- Born: Denise Domenach 10 October 1924 Lyon, France
- Died: 19 July 2020 (aged 95)
- Occupation: Professor
- Known for: French Resistance (Resistance Medal, Legion of Honour)
- Spouse: Bernard Lallich (19??-1991; his death)

= Denise Domenach-Lallich =

French resistance member (1924–2020)

Denise Domenach-Lallich (10 October 1924 – 19 July 2020) was a member of the French Resistance during World War II.

==Biography==
Domenach-Lallich was the third child in a family of nine children. Her father was an engineer with a local cable company and her brother, Jean-Marie Domenach, was also a resistance fighter. The Domenach family was Roman Catholic and part of the social Catholicism movement. Domenach-Lallich was a student in Lyon when the war broke out.
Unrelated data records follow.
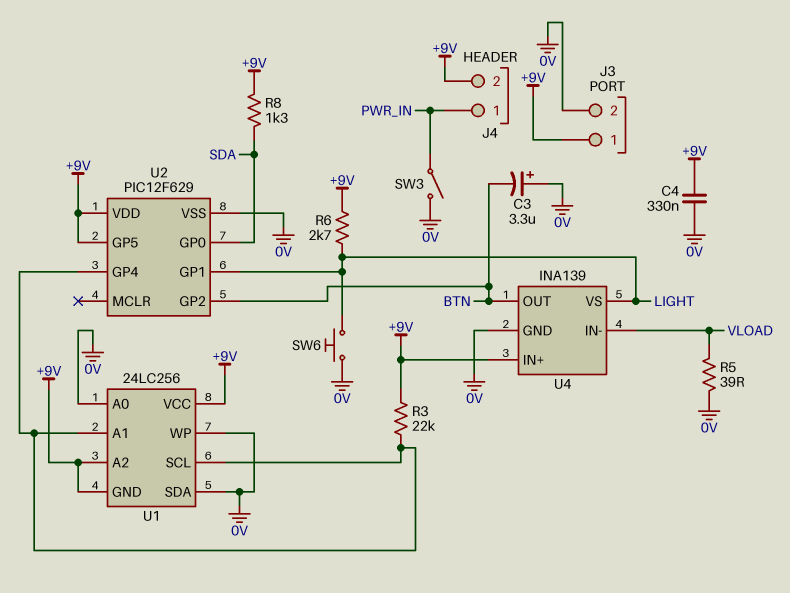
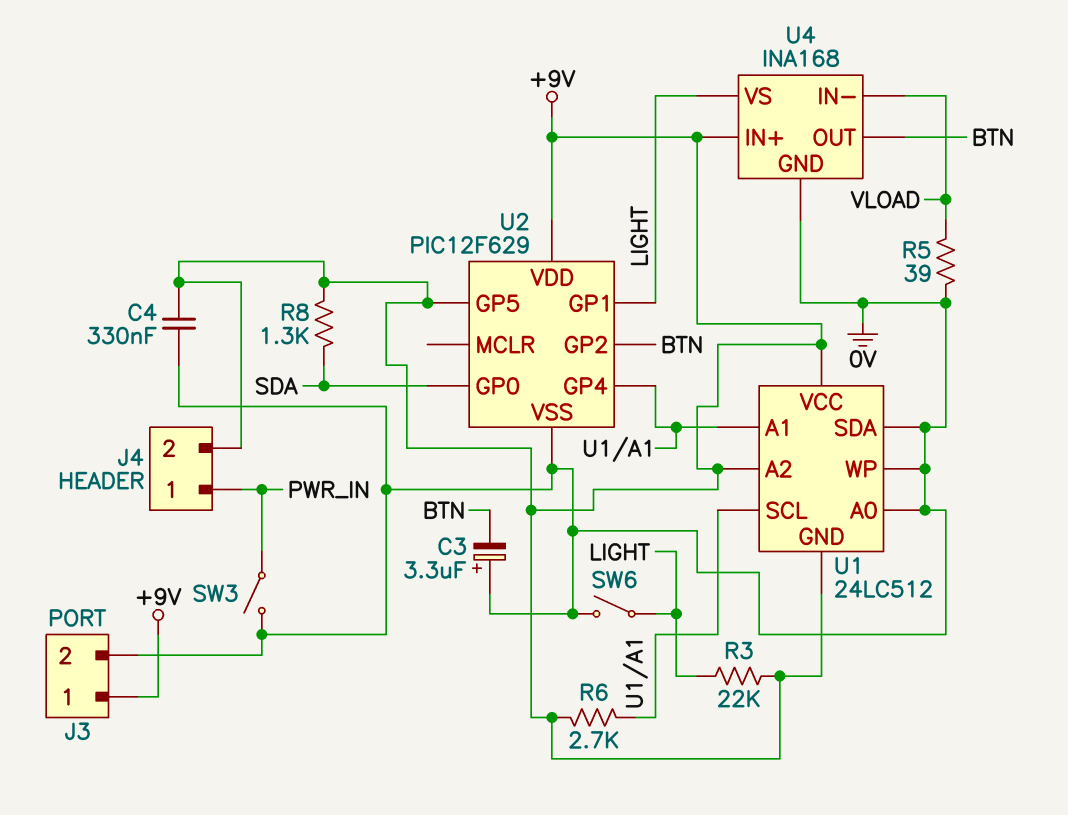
R3: 22k (+9V, U1/A1) -> 22k (+9V, LIGHT)
R6: 2.7k (+9V, LIGHT) -> 2.7k (+9V, U1/A1)
SW6: button (0V, LIGHT) -> switch (0V, LIGHT)
U1: 24LC256 -> 24LC512
U4: INA139 -> INA168

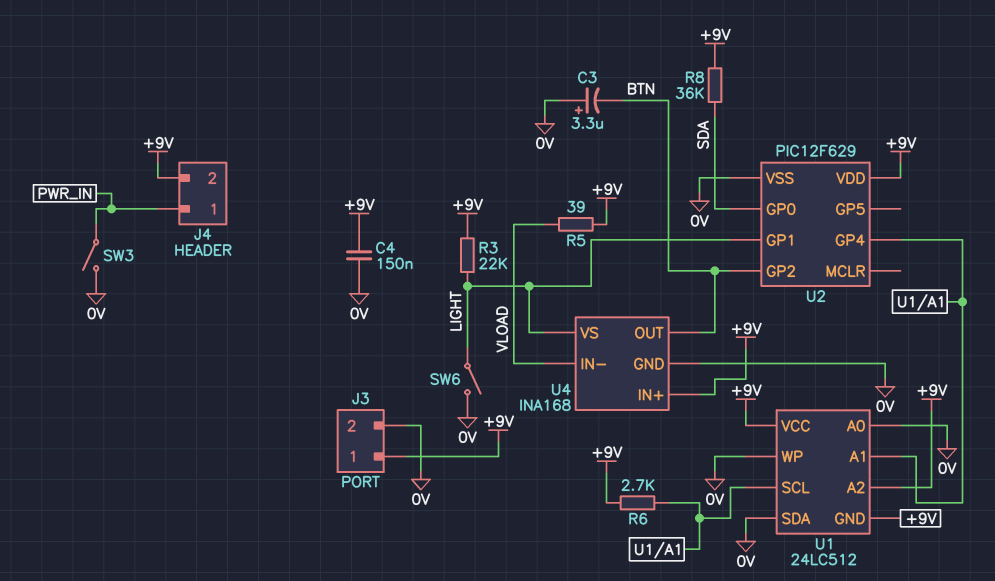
C4: 330nF (+9V, 0V) -> 150nF (+9V, 0V)
R5: 39 (0V, VLOAD) -> 39 (+9V, VLOAD)
R8: 1.3k (+9V, SDA) -> 36k (+9V, SDA)
U2 pin GP5: +9V -> none

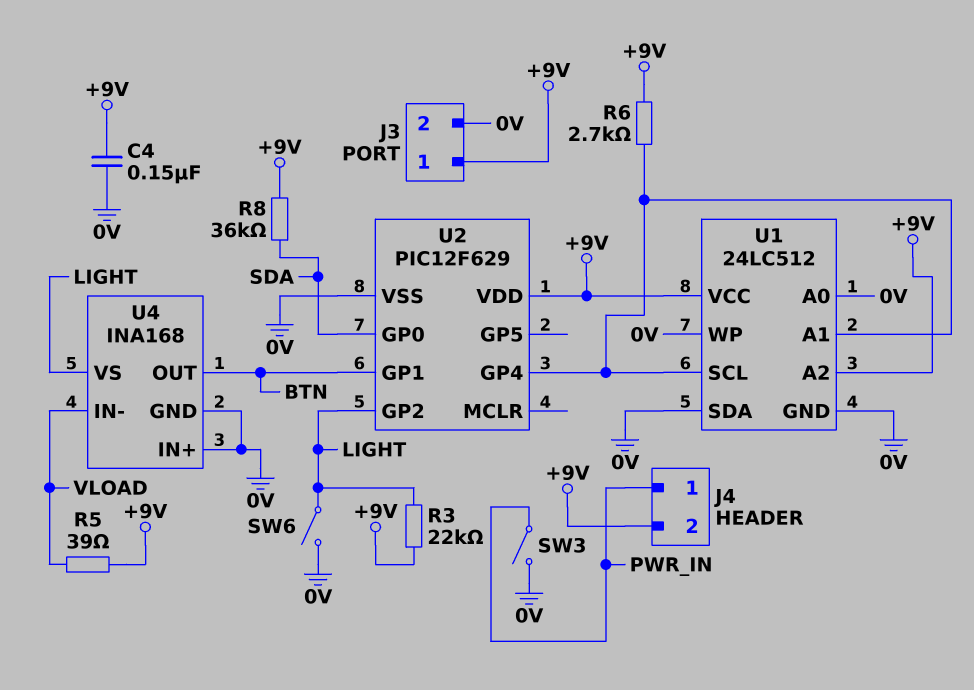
C3: 3.3uF (plus 0V, minus BTN) -> none
U1 pin GND: +9V -> 0V
U2 pin GP1: LIGHT -> BTN
U2 pin GP2: BTN -> LIGHT
U4 pin IN+: +9V -> 0V

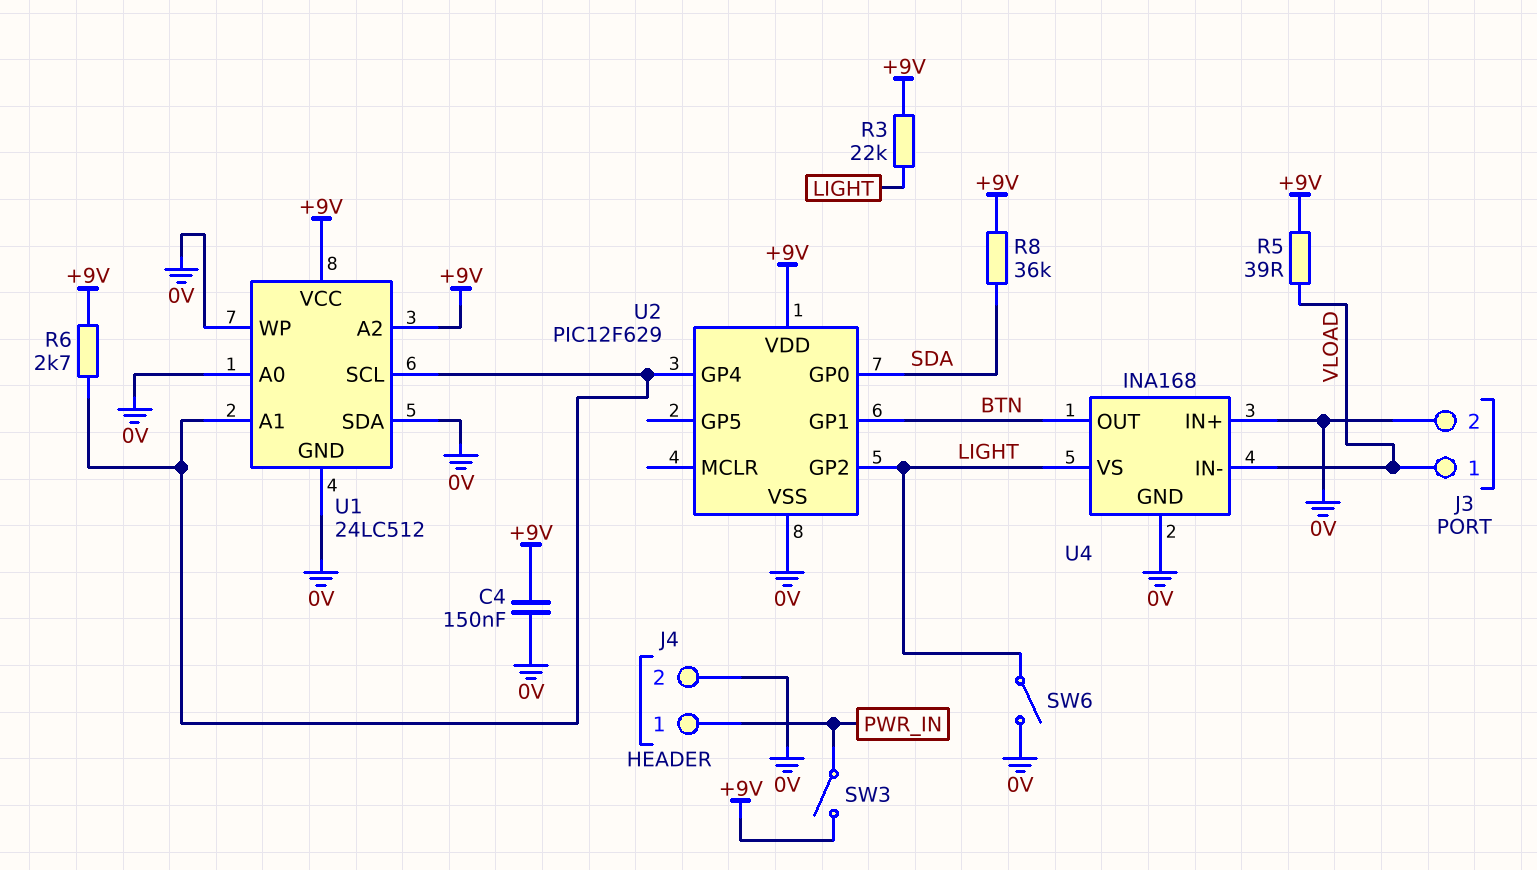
J3 pin 1: +9V -> VLOAD
J4 pin 2: +9V -> 0V
SW3: switch (0V, PWR_IN) -> switch (+9V, PWR_IN)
Denise Domenach went to live with her maternal grandparents in Bourg-en-Bresse before moving back to Lyon. Jean-Marie joined the resistance with his friend, Gilbert Dru. Denise joined the Resistance in 1940. In October 1943, she entered the "Faculté des Lettres" in Lyon and was part of the Jeunes chrétiens combattants (JCC). In May 1944, she was appointed as leader of the Mouvements Unis de la Résistance. Wanted by the Gestapo, she went into hiding in Hauterives. After the Liberation of Paris, she was a part of the Mouvements de libération nationale. At the same time, she met Bernard Lallich, who was awarded the Croix de Guerre for his wartime service. They married in 1946. She finished school and became a professor of literature. She eventually published her notebooks documenting her Resistance experiences in 1999.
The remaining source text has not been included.